Thank you for looking into the patchset!

> 
> Maybe a crazy idea, but instead of mixing bytes and pages, would it be
> difficult to account all vmstat items in bytes internally? And provide
> two general apis, byte and page based, to update and query the counts,
> instead of tying the unit it to individual items?
> 
> The vmstat_item_in_bytes() conditional shifting is pretty awkward in
> code that has a recent history littered with subtle breakages.
> 
> The translation helper node_page_state_pages() will yield garbage if
> used with the page-based counters, which is another easy to misuse
> interface.
> 
> We already have many places that multiply with PAGE_SIZE to get the
> stats in bytes or kb units.
> 
> And _B/_KB suffixes are kinda clunky.
> 
> The stats use atomic_long_t, so switching to atomic64_t doesn't make a
> difference on 64-bit and is backward compatible with 32-bit.

I fully agree here, that having different stats in different units
adds a lot of mess to the code. But I always thought that 64-bit
atomics are slow on a 32-bit machine, so it might be a noticeable
performance regression. Don't you think so?

I'm happy to prepare such a patch(set), only I'd prefer to keep it
separately from this one. It can precede or follow the slab controller
rework, either way will work. Slab controller rework is already not so
small, so adding more code (and potential issues) here will only make
the review more complex.

> 
> The per-cpu batch size you have to raise from s8 either way.
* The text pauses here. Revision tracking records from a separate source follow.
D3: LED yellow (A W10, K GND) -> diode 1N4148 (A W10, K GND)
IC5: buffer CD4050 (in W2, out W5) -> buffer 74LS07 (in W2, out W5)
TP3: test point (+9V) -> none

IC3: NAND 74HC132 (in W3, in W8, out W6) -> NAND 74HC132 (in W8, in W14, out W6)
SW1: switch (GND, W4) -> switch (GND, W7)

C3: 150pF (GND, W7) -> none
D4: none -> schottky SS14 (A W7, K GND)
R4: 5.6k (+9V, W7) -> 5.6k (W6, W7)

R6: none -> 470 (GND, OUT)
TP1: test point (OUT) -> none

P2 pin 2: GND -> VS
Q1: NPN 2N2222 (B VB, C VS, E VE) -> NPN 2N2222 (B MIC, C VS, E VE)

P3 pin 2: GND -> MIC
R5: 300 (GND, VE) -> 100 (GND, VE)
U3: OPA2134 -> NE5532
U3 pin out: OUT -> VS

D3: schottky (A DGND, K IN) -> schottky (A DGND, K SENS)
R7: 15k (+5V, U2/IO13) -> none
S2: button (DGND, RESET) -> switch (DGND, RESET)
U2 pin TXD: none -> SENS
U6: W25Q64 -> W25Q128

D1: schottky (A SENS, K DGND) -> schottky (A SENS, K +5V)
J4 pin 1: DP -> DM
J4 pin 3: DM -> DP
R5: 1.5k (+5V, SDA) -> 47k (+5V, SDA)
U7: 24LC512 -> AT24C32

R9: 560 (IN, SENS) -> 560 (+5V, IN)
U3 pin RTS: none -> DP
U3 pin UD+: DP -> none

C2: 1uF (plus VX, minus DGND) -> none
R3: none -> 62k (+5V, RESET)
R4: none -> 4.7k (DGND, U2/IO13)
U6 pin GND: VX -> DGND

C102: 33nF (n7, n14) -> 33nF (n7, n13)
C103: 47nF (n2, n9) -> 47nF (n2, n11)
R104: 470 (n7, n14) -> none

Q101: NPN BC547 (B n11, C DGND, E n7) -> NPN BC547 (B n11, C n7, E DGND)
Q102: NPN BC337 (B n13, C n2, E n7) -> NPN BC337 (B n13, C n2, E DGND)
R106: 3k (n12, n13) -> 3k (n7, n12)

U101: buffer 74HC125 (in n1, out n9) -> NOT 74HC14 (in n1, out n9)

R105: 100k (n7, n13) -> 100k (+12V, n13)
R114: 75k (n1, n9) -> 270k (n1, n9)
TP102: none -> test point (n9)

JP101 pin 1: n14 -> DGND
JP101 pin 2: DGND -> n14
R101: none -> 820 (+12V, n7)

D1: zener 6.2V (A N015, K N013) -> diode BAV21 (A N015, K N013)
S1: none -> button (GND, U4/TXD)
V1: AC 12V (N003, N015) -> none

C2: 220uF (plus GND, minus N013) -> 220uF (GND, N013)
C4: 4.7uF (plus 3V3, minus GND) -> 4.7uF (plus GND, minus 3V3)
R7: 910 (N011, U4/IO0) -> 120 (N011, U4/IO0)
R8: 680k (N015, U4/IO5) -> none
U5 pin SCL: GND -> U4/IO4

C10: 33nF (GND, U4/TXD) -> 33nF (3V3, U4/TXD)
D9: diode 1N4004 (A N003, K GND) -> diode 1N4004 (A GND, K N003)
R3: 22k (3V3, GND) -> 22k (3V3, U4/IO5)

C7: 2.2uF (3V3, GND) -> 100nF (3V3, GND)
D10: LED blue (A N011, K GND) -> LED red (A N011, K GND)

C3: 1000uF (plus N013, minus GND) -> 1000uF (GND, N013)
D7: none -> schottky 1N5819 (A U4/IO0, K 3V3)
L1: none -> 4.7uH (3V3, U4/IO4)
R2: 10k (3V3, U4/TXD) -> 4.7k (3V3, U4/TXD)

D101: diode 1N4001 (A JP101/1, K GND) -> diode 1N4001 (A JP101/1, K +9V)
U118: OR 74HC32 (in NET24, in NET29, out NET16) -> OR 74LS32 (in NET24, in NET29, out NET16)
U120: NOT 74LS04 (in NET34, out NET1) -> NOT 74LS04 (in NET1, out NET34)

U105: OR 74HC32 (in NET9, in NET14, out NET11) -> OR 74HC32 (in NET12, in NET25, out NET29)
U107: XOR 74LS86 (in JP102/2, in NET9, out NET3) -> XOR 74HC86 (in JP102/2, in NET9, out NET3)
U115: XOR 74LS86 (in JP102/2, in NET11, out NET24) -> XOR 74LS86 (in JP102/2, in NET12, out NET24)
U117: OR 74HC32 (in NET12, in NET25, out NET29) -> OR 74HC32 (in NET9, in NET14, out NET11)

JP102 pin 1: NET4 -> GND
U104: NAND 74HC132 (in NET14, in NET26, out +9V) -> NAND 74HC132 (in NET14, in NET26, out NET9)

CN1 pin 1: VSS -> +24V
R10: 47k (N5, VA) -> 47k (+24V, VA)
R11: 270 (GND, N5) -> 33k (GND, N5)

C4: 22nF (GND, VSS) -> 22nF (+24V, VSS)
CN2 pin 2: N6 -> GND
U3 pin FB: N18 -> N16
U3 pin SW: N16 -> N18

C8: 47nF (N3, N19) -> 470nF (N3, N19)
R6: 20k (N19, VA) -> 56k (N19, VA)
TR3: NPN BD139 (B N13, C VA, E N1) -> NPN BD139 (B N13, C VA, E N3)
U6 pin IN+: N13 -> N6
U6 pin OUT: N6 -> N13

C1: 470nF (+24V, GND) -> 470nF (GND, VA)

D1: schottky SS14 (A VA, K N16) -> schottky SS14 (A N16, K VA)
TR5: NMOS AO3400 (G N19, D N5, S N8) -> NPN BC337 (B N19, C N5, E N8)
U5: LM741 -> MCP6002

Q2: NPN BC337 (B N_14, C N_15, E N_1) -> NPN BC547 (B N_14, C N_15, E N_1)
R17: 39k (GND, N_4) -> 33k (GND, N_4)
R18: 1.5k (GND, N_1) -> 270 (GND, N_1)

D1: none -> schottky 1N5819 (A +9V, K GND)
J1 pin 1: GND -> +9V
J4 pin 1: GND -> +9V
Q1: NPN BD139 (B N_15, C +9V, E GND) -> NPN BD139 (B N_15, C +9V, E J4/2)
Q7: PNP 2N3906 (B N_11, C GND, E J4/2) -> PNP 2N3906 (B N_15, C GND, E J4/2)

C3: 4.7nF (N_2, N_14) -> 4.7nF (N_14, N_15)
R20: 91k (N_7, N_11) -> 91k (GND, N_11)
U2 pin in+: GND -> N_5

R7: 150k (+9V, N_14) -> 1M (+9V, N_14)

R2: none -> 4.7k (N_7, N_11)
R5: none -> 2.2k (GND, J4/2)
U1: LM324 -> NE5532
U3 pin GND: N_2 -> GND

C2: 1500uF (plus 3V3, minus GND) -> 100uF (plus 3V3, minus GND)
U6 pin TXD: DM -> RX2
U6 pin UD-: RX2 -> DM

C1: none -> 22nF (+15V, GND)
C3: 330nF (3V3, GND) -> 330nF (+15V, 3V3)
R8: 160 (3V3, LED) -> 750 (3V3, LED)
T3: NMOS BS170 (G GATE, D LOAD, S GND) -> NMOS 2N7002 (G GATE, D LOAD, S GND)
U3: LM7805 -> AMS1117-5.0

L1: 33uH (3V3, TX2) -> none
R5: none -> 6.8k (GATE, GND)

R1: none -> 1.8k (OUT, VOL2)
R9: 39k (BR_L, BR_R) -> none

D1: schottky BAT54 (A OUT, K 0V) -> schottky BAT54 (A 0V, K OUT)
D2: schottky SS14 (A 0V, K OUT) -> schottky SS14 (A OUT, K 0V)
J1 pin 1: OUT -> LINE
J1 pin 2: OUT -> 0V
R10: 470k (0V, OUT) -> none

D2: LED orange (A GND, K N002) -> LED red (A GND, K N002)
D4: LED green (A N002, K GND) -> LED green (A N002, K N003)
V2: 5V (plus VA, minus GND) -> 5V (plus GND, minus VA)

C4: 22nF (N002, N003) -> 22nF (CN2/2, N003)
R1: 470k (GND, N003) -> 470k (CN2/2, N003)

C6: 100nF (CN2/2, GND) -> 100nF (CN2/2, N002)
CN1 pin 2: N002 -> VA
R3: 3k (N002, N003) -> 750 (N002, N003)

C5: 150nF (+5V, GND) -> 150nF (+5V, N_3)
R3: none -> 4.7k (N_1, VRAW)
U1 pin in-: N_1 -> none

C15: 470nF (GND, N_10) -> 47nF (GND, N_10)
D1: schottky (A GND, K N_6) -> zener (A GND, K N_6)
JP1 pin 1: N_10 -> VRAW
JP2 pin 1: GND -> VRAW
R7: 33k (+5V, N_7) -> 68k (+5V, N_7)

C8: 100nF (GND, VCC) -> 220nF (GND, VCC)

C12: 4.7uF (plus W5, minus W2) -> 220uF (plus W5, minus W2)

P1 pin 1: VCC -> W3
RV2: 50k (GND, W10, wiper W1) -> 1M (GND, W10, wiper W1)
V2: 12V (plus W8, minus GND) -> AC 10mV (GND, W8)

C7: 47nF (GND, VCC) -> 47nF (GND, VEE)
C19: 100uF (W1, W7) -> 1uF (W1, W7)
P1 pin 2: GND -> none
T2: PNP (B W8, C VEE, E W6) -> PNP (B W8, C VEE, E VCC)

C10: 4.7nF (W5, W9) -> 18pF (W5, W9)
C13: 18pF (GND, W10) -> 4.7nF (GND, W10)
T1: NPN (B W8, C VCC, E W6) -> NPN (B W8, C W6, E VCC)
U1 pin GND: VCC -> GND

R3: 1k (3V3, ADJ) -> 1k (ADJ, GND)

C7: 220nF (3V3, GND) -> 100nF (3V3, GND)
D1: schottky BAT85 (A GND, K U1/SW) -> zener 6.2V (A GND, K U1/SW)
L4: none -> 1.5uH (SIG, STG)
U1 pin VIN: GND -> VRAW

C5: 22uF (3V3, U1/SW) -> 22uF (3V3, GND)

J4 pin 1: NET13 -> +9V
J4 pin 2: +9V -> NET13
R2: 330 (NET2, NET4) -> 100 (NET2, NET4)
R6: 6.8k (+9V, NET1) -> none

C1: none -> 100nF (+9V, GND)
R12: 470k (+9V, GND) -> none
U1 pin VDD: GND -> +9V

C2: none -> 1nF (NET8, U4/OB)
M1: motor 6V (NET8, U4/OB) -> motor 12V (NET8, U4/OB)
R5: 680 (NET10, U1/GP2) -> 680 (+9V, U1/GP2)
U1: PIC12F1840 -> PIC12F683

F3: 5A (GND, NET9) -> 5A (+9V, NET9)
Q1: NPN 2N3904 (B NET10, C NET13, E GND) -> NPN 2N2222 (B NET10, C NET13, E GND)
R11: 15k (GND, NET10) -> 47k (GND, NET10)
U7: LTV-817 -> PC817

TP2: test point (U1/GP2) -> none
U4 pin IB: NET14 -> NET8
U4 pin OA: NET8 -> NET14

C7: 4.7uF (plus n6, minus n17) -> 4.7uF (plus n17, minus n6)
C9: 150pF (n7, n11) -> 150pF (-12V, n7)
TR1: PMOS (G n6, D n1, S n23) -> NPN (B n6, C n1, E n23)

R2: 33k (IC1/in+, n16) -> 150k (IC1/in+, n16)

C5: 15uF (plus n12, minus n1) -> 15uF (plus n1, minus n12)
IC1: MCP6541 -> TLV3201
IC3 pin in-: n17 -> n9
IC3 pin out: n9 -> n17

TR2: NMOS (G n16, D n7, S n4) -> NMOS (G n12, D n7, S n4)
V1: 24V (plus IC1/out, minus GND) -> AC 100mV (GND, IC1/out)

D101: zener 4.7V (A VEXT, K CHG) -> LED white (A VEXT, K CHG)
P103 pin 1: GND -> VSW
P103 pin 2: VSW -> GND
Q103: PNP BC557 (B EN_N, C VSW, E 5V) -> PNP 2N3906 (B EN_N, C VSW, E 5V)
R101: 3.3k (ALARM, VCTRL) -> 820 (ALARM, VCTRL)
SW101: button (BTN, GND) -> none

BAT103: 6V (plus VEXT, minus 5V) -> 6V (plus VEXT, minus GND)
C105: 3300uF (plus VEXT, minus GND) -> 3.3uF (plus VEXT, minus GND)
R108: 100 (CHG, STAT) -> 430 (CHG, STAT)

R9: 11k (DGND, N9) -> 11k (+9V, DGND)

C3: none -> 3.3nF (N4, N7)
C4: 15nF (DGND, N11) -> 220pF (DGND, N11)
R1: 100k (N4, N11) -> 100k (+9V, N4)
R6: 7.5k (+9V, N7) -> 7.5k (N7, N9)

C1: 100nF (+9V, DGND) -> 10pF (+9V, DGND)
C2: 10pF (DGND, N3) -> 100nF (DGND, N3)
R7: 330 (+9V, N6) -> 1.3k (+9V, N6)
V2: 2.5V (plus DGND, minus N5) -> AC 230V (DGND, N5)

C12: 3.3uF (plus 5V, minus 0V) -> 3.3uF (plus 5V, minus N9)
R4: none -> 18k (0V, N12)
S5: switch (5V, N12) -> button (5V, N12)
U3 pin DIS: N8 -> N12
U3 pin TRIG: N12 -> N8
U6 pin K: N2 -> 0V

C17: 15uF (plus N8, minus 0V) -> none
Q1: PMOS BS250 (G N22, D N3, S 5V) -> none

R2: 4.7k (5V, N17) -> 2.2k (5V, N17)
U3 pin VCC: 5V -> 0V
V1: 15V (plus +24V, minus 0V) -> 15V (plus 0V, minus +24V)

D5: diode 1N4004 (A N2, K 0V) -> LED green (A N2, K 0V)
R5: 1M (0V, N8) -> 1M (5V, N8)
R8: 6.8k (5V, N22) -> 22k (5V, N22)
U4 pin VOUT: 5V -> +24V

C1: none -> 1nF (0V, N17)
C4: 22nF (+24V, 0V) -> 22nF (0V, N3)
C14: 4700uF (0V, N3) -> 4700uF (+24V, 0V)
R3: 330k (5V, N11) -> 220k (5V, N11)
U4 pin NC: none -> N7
Yeah, tbh I don't know why those are just not unsigned long by default.
Space savings are miserable here, and I don't see any other reasons.
It could be even slightly faster to use a larger type.

I kinda tried to keep the patchset as small as possible (at least for
the RFC version), so tried to avoid any non-necessary changes.
But overall using s8 or s16 here doesn't make much sense to me.

> 
> It seems to me that would make the code and API a lot simpler and
> easier to use / harder to misuse.


Re: [PATCH RFC 04/14] mm: vmstat: convert slab vmstat counter to bytes

2019-09-16 Thread Johannes Weiner
On Thu, Sep 05, 2019 at 02:45:48PM -0700, Roman Gushchin wrote:
> In order to prepare for per-object slab memory accounting,
> convert NR_SLAB_RECLAIMABLE and NR_SLAB_UNRECLAIMABLE vmstat
> items to bytes.
> 
> To make sure that these vmstats are in bytes, rename them
> to NR_SLAB_RECLAIMABLE_B and NR_SLAB_UNRECLAIMABLE_B (similar to
> NR_KERNEL_STACK_KB).
> 
> The size of slab memory shouldn't exceed 4Gb on 32-bit machines,
> so it will fit into atomic_long_t we use for vmstats.
> 
> Signed-off-by: Roman Gushchin 

Maybe a crazy idea, but instead of mixing bytes and pages, would it be
difficult to account all vmstat items in bytes internally? And provide
two general apis, byte and page based, to update and query the counts,
instead of tying the unit it to individual items?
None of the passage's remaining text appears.